3. Materials and Methods

3.1. Chemicals

The reference standard of asparagine was purchased from Sigma-Aldrich. The standards of saccharides (glucose, fructose, maltose, ribose, and sucrose) were supplied by Fluka. Acrylamide (99%) was procured from Merck, and 2,3,3-d3-acrylamide (>98%) was obtained from Cambridge Isotope Laboratories, Inc. (Andover, MA, USA). Acetonitrile (99.9%) was purchased from Sigma-Aldrich. All other reagents were of analytical grade and supplied by POCH (Gliwice, Poland).

3.2. Preparation of Rusks

The following ingredients were used to obtain rusks: wheat flour, crystal sugar, compressed yeast, fat (margarine “Kasia”), whole milk, water, salt—all from a local market—oat fiber preparation with a 20% β-glucan content (OFP^{20% β-glucans}), and oat fiber preparation with a 30% β-glucan content (OFP^{30% β-glucans}) (both were purchased from Brenntag Polska Sp. z o.o.), all in the proportions stated below. Rusk dough formulation (g 100 g⁻¹): wheat flour (0.5% ash)—48.70; fat—4.68; yeast—1.87; crystal sugar—7.49; milk—28.09; water—8.80; and salt—0.37

The preparations OFP^{20% β-glucans} and OFP^{30% β-glucans} were added to dough in the amounts of 10, 15, and 20 g 100 g⁻¹ based on the weight of all of the components, substituting flour.
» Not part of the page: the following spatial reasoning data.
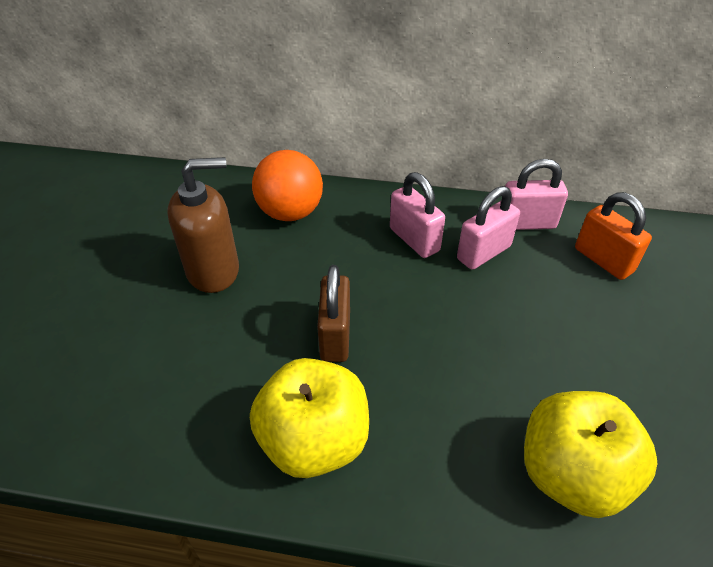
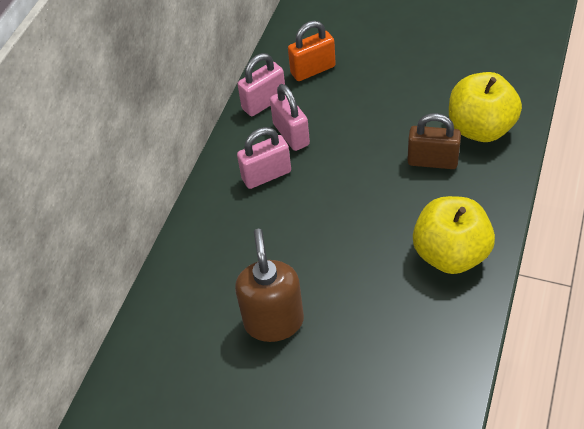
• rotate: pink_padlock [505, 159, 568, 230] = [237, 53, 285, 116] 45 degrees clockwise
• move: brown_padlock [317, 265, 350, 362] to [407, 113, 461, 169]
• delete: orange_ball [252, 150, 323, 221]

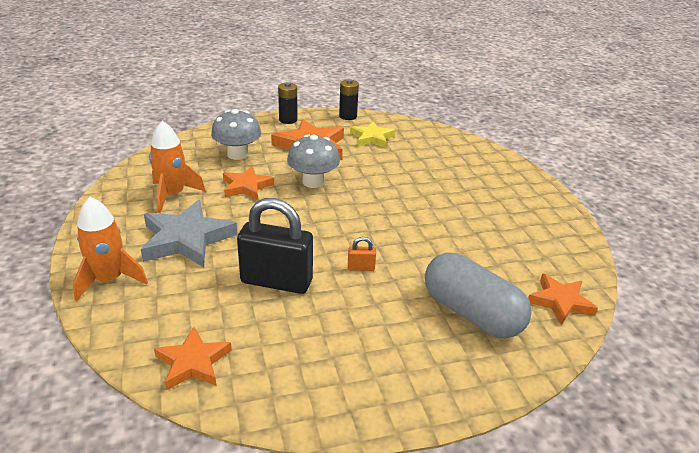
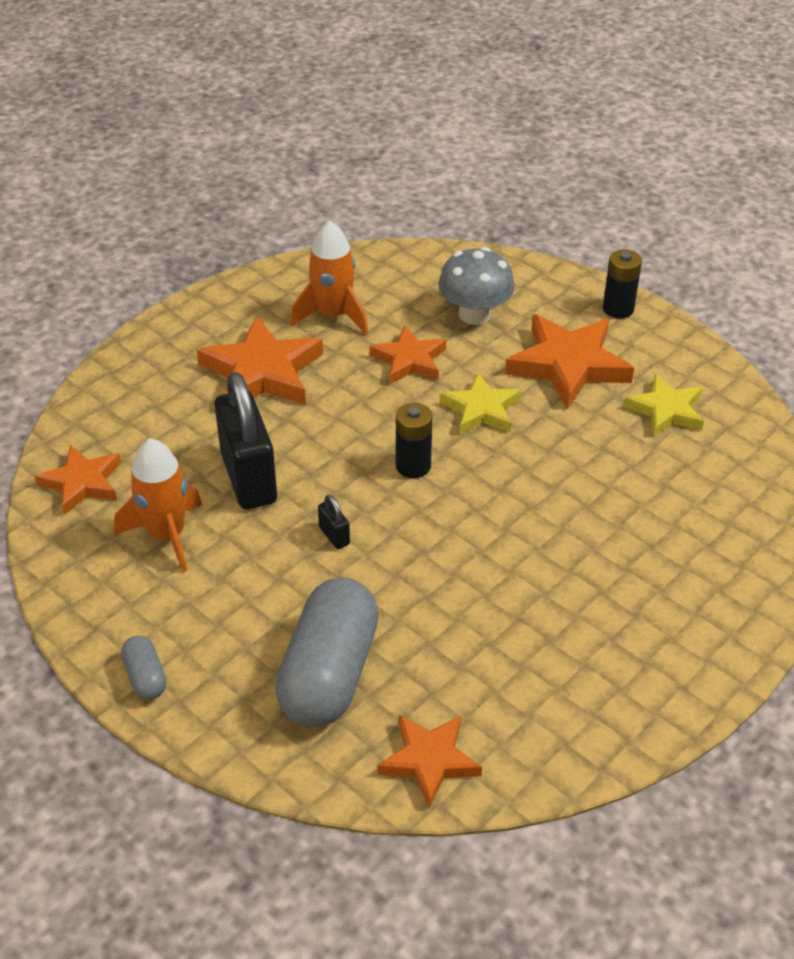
• move: orange_rocket [73, 197, 148, 301] to [114, 438, 202, 572]
• insert: grey_capsule [121, 636, 167, 700]
• recolor: grey_star [141, 200, 238, 267] to orange_star [197, 317, 323, 405]
• recolor: orange_padlock [348, 237, 376, 271] to black_padlock [318, 495, 350, 549]
• move: black_battery [339, 79, 359, 120] to [396, 403, 433, 478]
• replace: grey_mushroom [287, 134, 340, 188] to yellow_star [440, 373, 521, 434]

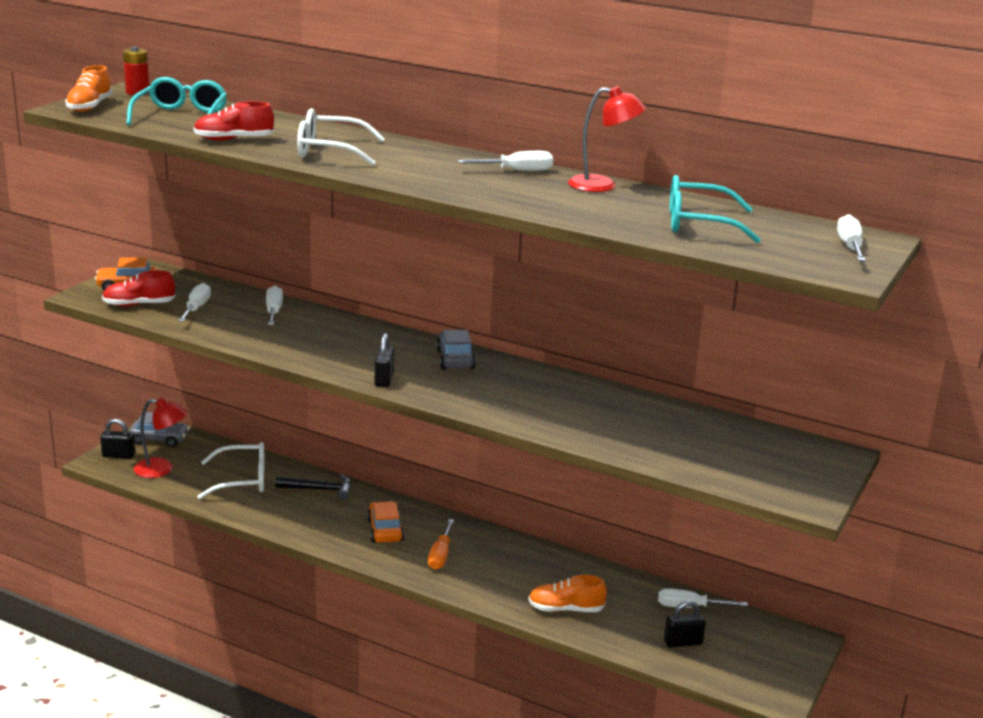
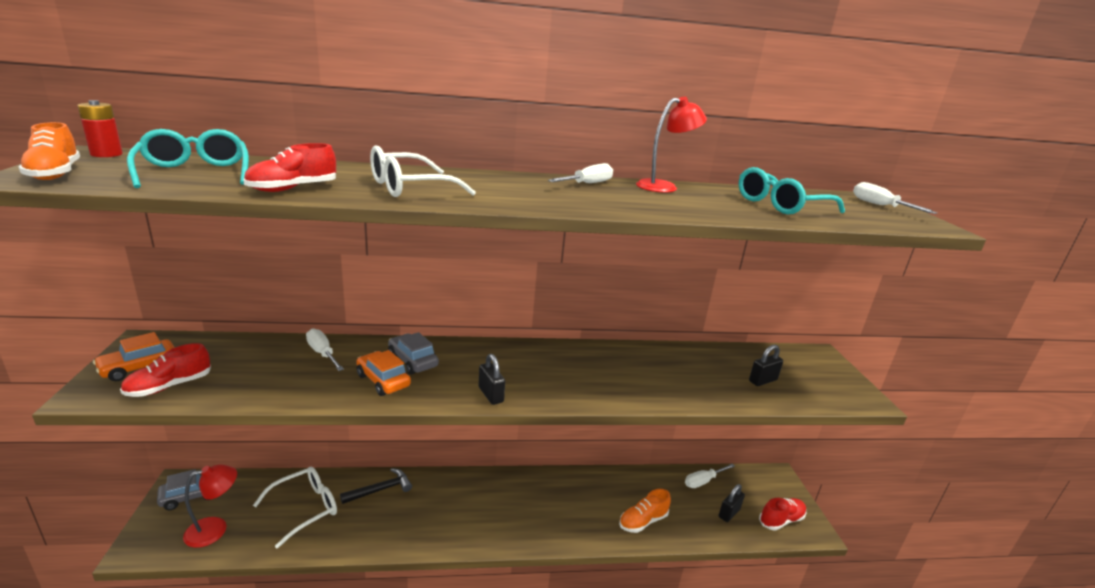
• move: orange_car [367, 501, 404, 543] to [356, 350, 411, 396]
• move: grey_car [436, 330, 476, 370] to [388, 332, 439, 375]
• move: black_padlock [100, 419, 135, 459] to [749, 345, 783, 386]
• insert: red_shoe [759, 498, 806, 531]
• delete: white_screwdriver [178, 283, 211, 322]
• delete: orange_screwdriver [428, 519, 454, 570]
The yeast dough was prepared with the use of a three-phase method. To prepare leaven, 50% flour, 80% milk, and all yeast from a recipe were used. The mixture was blended in a lab-scale dough blender (Bosch ProfiMixx 46, Slovenia). The leaven was fermented at 31 °C with a relative air humidity of 45% for 30 min. To a risen leaven, a sugar–water solution was added, as well as the rest of the milk, flour, and salt. After 5 min of blending, heated fat was added, as well as the preparation OFP^{20% β-glucans} or OFP^{30% β-glucans}. Afterward, the dough was mixed for 5 more minutes. Ready dough was fermented once again as previously described. The risen yeast dough was transferred to a greased sheet and subjected to final fermentation in a fermentation chamber at 31 °C with a relative air humidity of 45% for 15 min. Fermented dough was baked in an electric oven (Ariston C 3 VP6) at 180 °C for 40 min. After baking, the dough was cooled down and laid out for 24 h at 20 °C. The dough was cut into 1.5 cm thick slices, placed on grids, and dried in a dryer at 150 °C for 22 min.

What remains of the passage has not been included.